Pourquoi l’enjeu des surcoûts est-il plus actuel aujourd’hui qu’auparavant ?

Il y a aujourd’hui plus de surcoûts qu’à l’époque. Ceux-ci sont dus à plusieurs facteurs. Tout d’abord, les ingénieurs prennent de moins en moins de risques. Les coûts de construction sont de plus en plus hauts. Aujourd’hui, on constate un paradoxe : un projet de construction est beaucoup plus compliqué à mener à bien, alors qu’on connaît beaucoup plus la géologie. On a effectivement une meilleure maîtrise de notre environnement, mais on se heurte à beaucoup plus de réticences et d’oppositions formelles des personnes amenées à côtoyer le futur bâti, notamment lors de la phase de mise à l’enquête du projet.
 

Quelles mesures correctives appliquez-vous en cas de dépassement des coûts de construction ?
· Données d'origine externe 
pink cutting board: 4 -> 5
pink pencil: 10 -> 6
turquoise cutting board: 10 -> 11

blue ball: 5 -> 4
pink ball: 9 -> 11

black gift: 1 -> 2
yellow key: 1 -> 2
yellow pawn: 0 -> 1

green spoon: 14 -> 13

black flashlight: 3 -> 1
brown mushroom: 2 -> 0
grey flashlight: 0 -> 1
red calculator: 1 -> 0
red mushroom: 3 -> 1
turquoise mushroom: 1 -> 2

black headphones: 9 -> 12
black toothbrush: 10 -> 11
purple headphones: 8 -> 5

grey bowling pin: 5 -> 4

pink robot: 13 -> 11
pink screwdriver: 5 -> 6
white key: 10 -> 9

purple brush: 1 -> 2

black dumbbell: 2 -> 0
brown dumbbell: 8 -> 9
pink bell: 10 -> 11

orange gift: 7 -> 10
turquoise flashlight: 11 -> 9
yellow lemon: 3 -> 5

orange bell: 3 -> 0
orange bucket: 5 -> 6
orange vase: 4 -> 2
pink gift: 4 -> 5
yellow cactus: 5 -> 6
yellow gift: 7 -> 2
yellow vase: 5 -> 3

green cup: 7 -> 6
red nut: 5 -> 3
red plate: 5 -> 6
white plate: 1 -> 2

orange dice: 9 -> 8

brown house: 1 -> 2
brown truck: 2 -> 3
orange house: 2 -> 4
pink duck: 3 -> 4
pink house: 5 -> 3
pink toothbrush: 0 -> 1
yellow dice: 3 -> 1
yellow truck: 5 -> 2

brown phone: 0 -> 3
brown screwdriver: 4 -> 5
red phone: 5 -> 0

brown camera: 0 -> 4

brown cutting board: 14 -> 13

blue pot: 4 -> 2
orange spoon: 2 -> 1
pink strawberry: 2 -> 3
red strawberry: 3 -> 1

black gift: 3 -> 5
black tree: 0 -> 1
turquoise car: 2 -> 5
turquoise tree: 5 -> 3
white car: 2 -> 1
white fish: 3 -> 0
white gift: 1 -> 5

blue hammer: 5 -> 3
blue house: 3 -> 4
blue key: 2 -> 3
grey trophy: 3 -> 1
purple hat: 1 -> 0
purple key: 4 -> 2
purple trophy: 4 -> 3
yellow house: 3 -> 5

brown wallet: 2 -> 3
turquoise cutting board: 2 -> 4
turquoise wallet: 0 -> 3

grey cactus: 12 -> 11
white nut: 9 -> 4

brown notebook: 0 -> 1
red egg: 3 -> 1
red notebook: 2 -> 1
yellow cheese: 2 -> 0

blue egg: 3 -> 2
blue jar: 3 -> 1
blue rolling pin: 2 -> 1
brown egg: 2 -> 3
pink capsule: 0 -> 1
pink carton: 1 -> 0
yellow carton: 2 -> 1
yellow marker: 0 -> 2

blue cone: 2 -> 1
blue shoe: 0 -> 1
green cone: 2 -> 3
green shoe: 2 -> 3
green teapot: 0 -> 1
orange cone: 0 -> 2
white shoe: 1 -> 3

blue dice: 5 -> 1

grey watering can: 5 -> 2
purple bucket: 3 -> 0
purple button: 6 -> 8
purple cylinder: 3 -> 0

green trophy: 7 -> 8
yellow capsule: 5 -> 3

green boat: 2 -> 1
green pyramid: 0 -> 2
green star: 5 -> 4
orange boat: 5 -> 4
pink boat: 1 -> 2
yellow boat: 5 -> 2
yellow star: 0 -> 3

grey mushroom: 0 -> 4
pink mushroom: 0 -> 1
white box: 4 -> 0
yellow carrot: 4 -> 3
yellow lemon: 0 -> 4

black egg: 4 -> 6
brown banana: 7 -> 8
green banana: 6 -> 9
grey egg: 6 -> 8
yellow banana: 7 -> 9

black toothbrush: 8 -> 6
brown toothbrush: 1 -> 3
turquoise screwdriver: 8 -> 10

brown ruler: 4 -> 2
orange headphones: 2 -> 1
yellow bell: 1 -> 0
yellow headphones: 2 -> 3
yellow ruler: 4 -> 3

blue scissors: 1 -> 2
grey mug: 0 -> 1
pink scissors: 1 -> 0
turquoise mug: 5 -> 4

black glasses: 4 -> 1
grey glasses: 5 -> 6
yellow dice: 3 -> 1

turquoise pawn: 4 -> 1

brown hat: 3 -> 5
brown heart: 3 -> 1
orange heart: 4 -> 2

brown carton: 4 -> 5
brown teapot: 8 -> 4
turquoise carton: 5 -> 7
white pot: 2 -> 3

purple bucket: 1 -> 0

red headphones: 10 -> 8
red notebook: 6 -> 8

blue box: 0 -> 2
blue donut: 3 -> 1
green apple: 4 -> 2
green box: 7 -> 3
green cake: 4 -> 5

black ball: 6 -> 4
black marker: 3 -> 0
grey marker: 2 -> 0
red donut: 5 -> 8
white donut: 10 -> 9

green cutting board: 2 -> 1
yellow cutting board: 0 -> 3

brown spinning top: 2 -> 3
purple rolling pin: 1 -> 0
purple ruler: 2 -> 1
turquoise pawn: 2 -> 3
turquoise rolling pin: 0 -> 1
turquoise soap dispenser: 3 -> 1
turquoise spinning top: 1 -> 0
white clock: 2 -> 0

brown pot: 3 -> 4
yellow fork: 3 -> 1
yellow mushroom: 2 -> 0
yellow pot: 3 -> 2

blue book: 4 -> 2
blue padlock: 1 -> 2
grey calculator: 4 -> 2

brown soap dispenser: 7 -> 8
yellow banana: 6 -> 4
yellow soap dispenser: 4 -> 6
Si les prix du marché le permettent, on augmente les prix de vente, tout en veillant à ce que la marge dédiée aux investisseurs reste intéressante, sans quoi, ces derniers ne prennent plus part à des réalisations, donc rendent le projet non-réalisable. Une autre option peut être d’économiser sur la construction sur le plan des aménagements intérieurs, équipements et matériaux de construction. Ici, il peut s’avérer judicieux de privilégier des matériaux de construction bruts à bas coût, mais nobles quand même.
 

Quelles recommandations pratiques donneriez-vous pour rester au plus près du chiffrage initial du projet ?

La majorité des surcoûts sont liés au terrain. En cas de doutes par rapport à la qualité de ce dernier, on préconise de faire un carotage géotechnique. Celui-ci permet d’extraire un échantillon du terrain et donnera lieu à un rapport géotechnique. Sur la base de ce rapport, les promoteurs prononceront le lancement ou l’abandon du projet.